A transcriptome-based classifier to determine molecular subtypes in medulloblastoma
Author(s) -
Komal S. Rathi,
Sherjeel Arif,
Mateusz Koptyra,
Ammar S. Naqvi,
Deanne Taylor,
Phillip B. Storm,
Adam Resnick,
Jo Lynne Rokita,
Pichai Raman
Publication year - 2020
Publication title -
plos computational biology/plos computational biology
Language(s) - English
Resource type - Journals
SCImago Journal Rank - 2.628
H-Index - 182
eISSN - 1553-7358
pISSN - 1553-734X
DOI - 10.1371/journal.pcbi.1008263
Subject(s) - medulloblastoma , transcriptome , classifier (uml) , ptch1 , biology , computational biology , sonic hedgehog , gene expression profiling , microarray analysis techniques , microarray , bioinformatics , artificial intelligence , computer science , genetics , gene , gene expression
Medulloblastoma is a highly heterogeneous pediatric brain tumor with five molecular subtypes, Sonic Hedgehog TP53 -mutant, Sonic Hedgehog TP53 -wildtype, WNT, Group 3, and Group 4, defined by the World Health Organization. The current mechanism for classification into these molecular subtypes is through the use of immunostaining, methylation, and/or genetics. We surveyed the literature and identified a number of RNA-Seq and microarray datasets in order to develop, train, test, and validate a robust classifier to identify medulloblastoma molecular subtypes through the use of transcriptomic profiling data. We have developed a GPL-3 licensed R package and a Shiny Application to enable users to quickly and robustly classify medulloblastoma samples using transcriptomic data.
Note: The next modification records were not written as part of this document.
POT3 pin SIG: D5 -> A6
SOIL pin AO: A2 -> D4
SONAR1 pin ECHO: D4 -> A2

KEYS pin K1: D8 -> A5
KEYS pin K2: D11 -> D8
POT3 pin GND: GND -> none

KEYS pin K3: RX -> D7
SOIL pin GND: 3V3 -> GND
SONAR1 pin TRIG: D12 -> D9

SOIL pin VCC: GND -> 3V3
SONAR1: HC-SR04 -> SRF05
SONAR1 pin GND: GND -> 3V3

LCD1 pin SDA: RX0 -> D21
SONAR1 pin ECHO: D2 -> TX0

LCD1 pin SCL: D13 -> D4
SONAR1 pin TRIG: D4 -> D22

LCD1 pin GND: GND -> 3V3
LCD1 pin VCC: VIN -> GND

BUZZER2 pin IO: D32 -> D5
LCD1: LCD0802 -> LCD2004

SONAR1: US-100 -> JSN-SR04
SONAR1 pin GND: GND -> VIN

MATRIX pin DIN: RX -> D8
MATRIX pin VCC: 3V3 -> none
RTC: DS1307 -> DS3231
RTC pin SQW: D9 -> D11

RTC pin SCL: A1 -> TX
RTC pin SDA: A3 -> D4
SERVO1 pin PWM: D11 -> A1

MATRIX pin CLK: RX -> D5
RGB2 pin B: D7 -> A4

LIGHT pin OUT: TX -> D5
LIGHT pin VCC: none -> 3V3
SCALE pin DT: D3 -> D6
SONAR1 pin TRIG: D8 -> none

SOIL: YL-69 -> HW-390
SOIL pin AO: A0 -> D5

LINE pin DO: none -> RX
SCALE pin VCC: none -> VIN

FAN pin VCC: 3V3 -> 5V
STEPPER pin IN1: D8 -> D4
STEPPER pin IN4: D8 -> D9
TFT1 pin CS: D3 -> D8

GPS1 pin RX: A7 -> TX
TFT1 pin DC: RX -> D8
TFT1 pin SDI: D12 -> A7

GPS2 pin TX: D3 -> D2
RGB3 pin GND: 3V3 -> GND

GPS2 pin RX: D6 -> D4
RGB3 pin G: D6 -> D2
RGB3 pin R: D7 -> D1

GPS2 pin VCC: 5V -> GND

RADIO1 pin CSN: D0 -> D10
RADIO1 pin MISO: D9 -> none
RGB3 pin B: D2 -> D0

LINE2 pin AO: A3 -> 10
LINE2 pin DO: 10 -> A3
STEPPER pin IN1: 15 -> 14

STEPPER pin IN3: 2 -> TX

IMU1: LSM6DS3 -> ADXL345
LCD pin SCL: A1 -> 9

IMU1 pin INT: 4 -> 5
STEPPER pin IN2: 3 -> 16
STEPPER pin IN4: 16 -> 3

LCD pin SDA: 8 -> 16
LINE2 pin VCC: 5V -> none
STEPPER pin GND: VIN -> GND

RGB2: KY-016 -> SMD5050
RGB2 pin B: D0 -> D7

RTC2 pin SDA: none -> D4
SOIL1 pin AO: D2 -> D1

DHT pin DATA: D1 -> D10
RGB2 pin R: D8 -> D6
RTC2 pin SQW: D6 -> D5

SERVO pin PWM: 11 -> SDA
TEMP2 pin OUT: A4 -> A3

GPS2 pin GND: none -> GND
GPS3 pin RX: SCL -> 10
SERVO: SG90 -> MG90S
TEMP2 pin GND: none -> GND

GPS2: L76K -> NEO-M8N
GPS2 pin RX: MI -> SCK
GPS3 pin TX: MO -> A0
The classifier utilizes a large composite microarray dataset (15 individual datasets), an individual microarray study, and an RNA-Seq dataset, using gene ratios instead of gene expression measures as features for the model. Discriminating features were identified using the limma R package and samples were classified using an unweighted mean of normalized scores. We utilized two training datasets and applied the classifier in 15 separate datasets. We observed a minimum accuracy of 85.71% in the smallest dataset and a maximum of 100% accuracy in four datasets with an overall median accuracy of 97.8% across the 15 datasets, with the majority of misclassification occurring between the heterogeneous Group 3 and Group 4 subtypes. We anticipate this medulloblastoma transcriptomic subtype classifier will be broadly applicable to the cancer research and clinical communities.